Escobar drove that pitch to the left-center gap of Kauffman Stadium and came around to score on an inside-the-park home run after Yoenis Cespedes misplayed the ball in center field.

Overall, Escobar hit .329 in the 2015 postseason, all from the leadoff spot, driving his career postseason batting average up to .310. The Royals won the World Series, after Escobar won the ALCS MVP, and preceded to win his first Gold Glove after the season ended.

2016 Outlook 

Escobar was a postseason hero in route to the Royals first World Series Championship since 1985.

That doesn’t negate the fact, however, that he was atrocious hitter at the plate in 2015.

Some of that could have been Salvador Perez syndrome. Escobar hit .290 in the first half, before hitting .220 in the second half.

That isn’t too surprising, considering the workload Escobar encounters, day-in and day-out. He very well could have just worn down in the second half.

You also have to remember that he was coming off a 2014 season in which he played in all 162 Royals regular season games, while also participating in 15 playoff games.

Those 177 games are by far the most he has ever participate in as a professional.

Going into 2016, will be coming off another season of extra-heavy workload, playing in 164 games in 2015.

Offensively, it’s hard to expect anything different from Escobar, approach wise.

Which means that his production will be highly dependent on him finding holes.

For his career, Escobar has been incredibly BABIP-dependent. 70% of his career batted balls were either hit on the ground or on a line. With little to no power, only 2.6% of his flyballs leave the yard.

If you look at Escobar’s career, season by season, you’ll see that each of his productive seasons offensively (2012, 2014) were accompanied by a strikingly high BABIP (.344, .326, respectively).

If the pattern continues, Escobar is due for a pretty good season. But BABIP is as hard as any stat to predict.

With all that being said, Escobar will still have value in 2016 because he’s going to be an elite defender at an elite position, which makes me basically dismiss my angst at his offensive game.

In fact, if the Royals would just plug Escobar into the nine-hole, I would never complain about his offensive output again, because he’s that good at shortstop.

In his six full seasons as a major leaguer, Escobar has only posted an fWAR below one just once, being his rookie season.

He has done this despite the fact that he has posted a offensive fWAR of -18.5 or worse in four of those six seasons.

Which is pretty incredible considering that the system emphasizes offensive production in a players value.

Since 2010, just five shortstops have posted a better defensive fWAR than Escobar’s 59.8 Since 2011, only Salvador Perez has posted a higher defensive fWAR than Escobar’s 51.3 as a Royal. During that same time period, Escobar has made 409 more plays than the next highest Royal, and only Alex Gordon has made more out of zone plays than Escobar’s 393.

He also totes the second highest fWAR of all-time by Royals shortstops, trailing only Freddie Patek.
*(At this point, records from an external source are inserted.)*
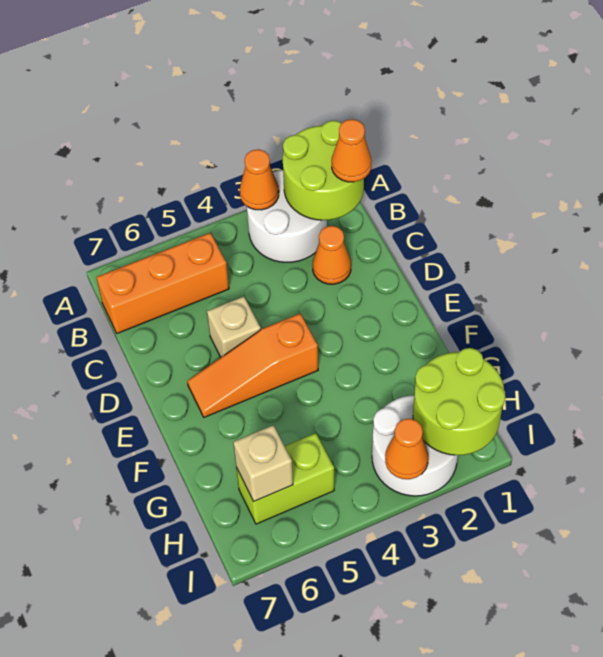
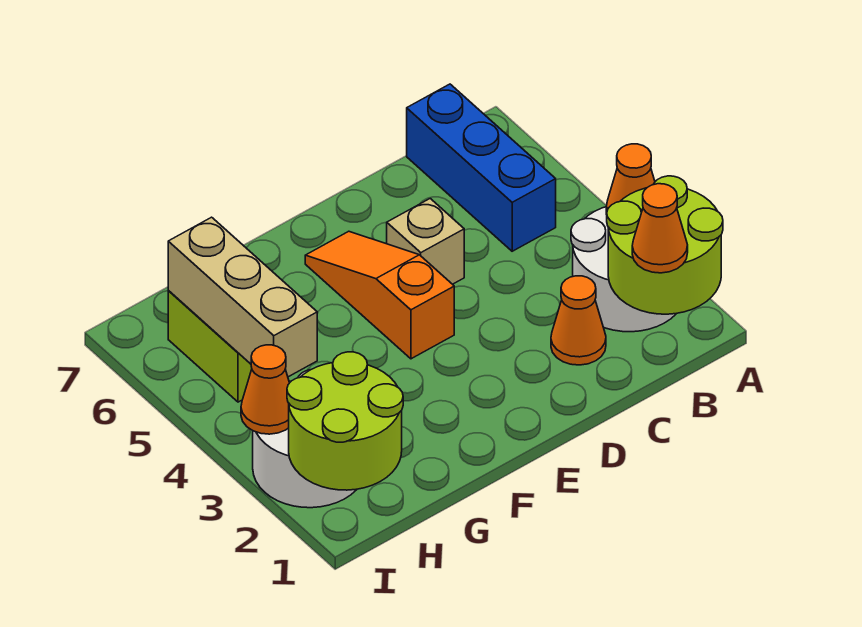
orange brick B5:B7 level 1 -> blue brick B5:B7 level 1
tan brick H6 level 2 -> tan brick H4:H6 level 2

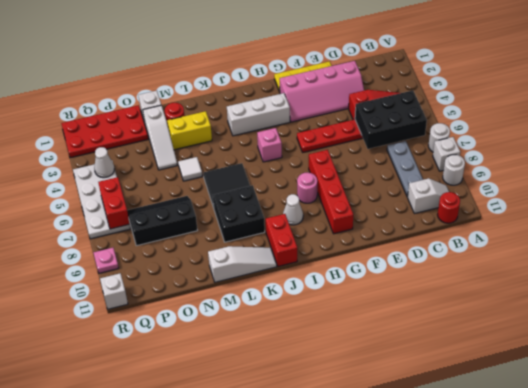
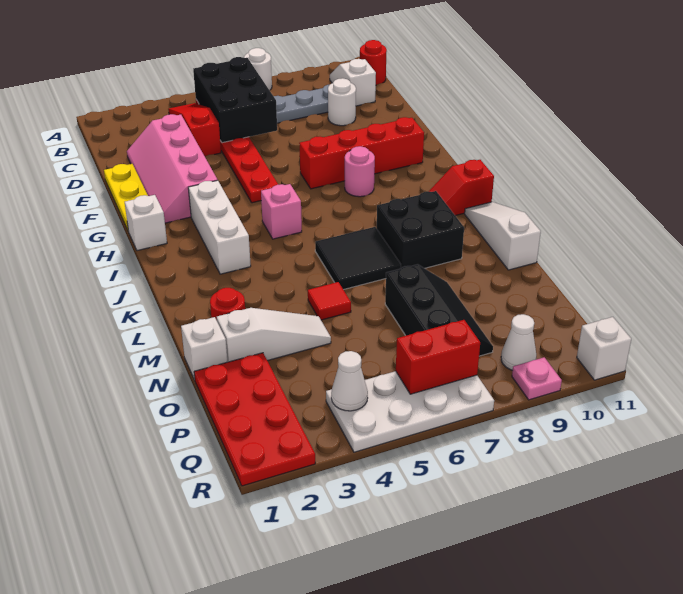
white brick A8 level 1 -> white brick H1 level 1
white round brick A9 level 1 -> white round brick D9 level 1
pink slope D2:G3 level 1 top 2 -> pink slope D2:G3 level 1 top 3
white cone I9 level 1 -> white cone Q9 level 1
red brick J10:J11 level 1 -> red slope J10:J11 level 1 top 11
yellow brick L3:M3 level 1 -> none
white tile M5 level 1 -> red tile M5 level 1
black slope N7:P8 level 1 top 8 -> black slope N7:P8 level 1 top 7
It’s also easy to forget that his primary offensive value has ultimately been in his speed, ranking 10th all-time in Royals history with 131 stolen bases, while ranking sixth all time BsR (base running runs above average).

Escobar will likely open the season in the leadoff spot and will likely struggle from that spot.
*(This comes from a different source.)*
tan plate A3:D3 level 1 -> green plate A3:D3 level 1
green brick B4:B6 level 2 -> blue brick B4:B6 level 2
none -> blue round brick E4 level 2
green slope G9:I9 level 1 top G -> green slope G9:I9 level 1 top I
However, he will still be one of the more valuable players on the roster.

Defense up the middle is as important as it gets for a team built around defense and the Royals trio of Salvador Perez, Alcides Escobar, and Lorenzo Cain are as good as any team in baseball up the middle.

Escobar has been an irreplaceable cog in that trio, and until Raul Mondesi develops, will remain as such.